There are notable differences between the pre-2010 and post-2010 eras in the treatment of children and young people with gender dysphoria that make comparison inexact.
First, the majority of the recent cohort are female (e.g. Delahunt et al. (2018) ). Second, the diagnostic criteria for ‘gender dysphoria’ has tightened versus the prior term ‘gender identity disorder’, and not all subjects met the diagnostic threshold at assessment. Zucker (2018) (who was directly involved in formalising the diagnostic criteria for GD) argues the differences are not substantial. Singh et al. are aware of these criticisms and point out that case notes from the 51 subthreshold subjects indicate they would have met the complete criteria at some point in their lives. The authors analyse outcomes between complete and subthreshold subjects and find no differences. Third, since 2009 many clinics have de-emphasised ‘gate-keeping’ and instead promote the ‘autonomy’ of children and young people to choose pharmaceutical and surgical modifications (euphemistically known as a ‘gender journey’) ( Griffin et al. 2020 ; Oliphant et al. 2018 ; Schwartz, 2021 ). None of the subjects in Singh et al. received puberty suppression in early (Tanner 2) puberty, though an unknown number may have had their puberty suppressed at later stages. It is also notable that while the formal diagnostic criteria may have changed, it is doubtful that clinical practice has become stricter. For example, the Oliphant et al. (2018) guidelines are ambiguous about the requirement for a formal diagnosis before beginning treatment with puberty blockers. Instead the authors emphasise how formal diagnosis can be “pathologising”.Fourth, for the recent cohort, many more clinicians, parents, and school staff practice “social transition” i.e. the enculturation of a child in an gender role, prior to puberty. In contrast, only one of the subjects in the Singh et al. was socially transitioned prior to puberty.
Taking a step back and assuming that these differences mean that the results of Singh et al. cannot apply more broadly and recently it seems odd that a clinic specifically set up to address childhood distress around gender identity would not attract those with a more fixed innate gender identity over the 34 year intake period. Assuming a stable 1-2% of the Toronto population is ‘truly’ transgender (including many from an early age), why did they not present to the clinic, and why did the clinic instead attract mostly gay boys?

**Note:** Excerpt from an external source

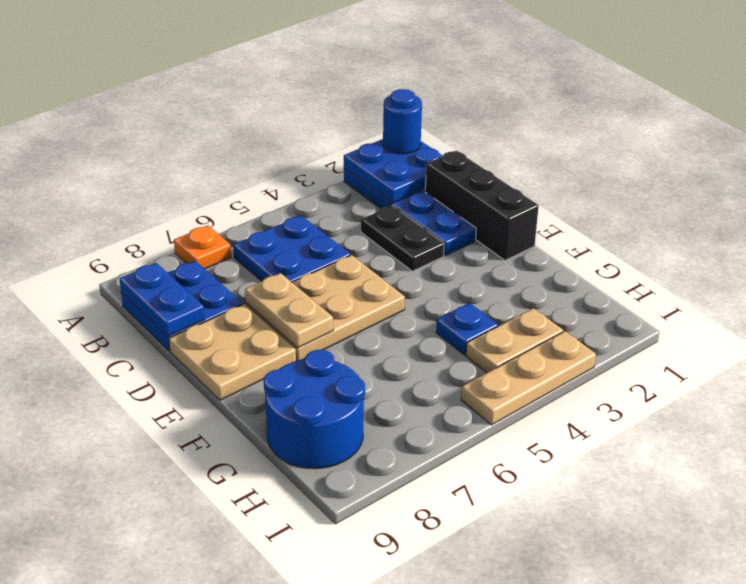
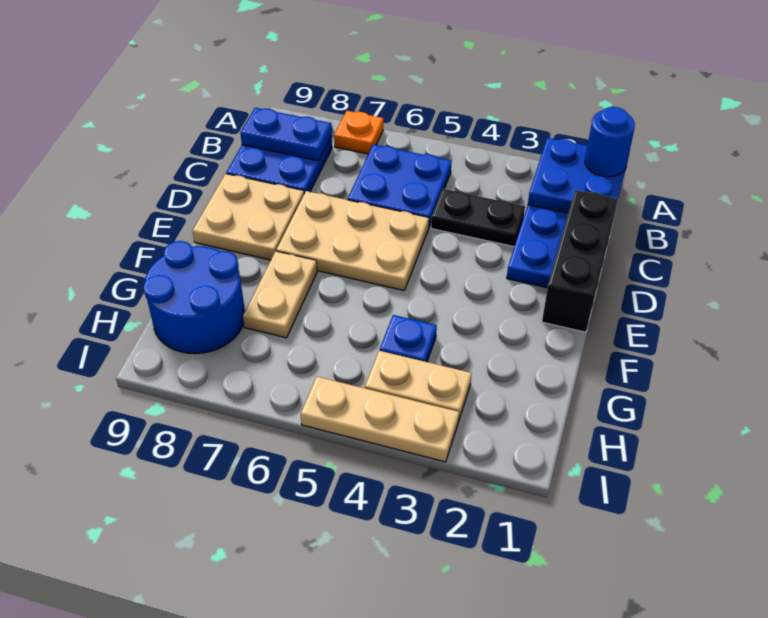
blue plate B9:C9 level 2 -> blue plate B8:B9 level 2
black plate C3:D3 level 1 -> black plate C3:C4 level 1
tan plate D7:E7 level 2 -> tan plate F7:G7 level 1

The more likely explanation is that early childhood GD/GID is largely a feature of homosexuality and bisexuality in the same way that gender atypical behaviour is ( Alanko et al., 2010 ). It is also possible that the early medical intervention and social transition have lead to greater persistence, in opposition to stated aims. Steensma et al. (2013) found that early social transition was associated with increased persistence of gender identity disorder. Commenting on this finding Zucker (2018) states:“I would hypothesize that when more follow-up data of children who socially transition prior to puberty become available, the persistence rate will be extremely high…I would argue that parents who support, implement, or encourage a gender social transition (and clinicians who recommend one) are implementing a psychosocial treatment that will increase the odds of long-term persistence.”
Treatment with puberty blockers and consequent suppression of sexuality could delay the child’s realisation of their minority sexuality status and conceivably lead to a persistence of gender identity confusion.
Conclusion
The study provides evidence that gender dysphoria in childhood predicts a homosexual or bisexual status in adulthood in boys and in the absence of medicalisation and social transition.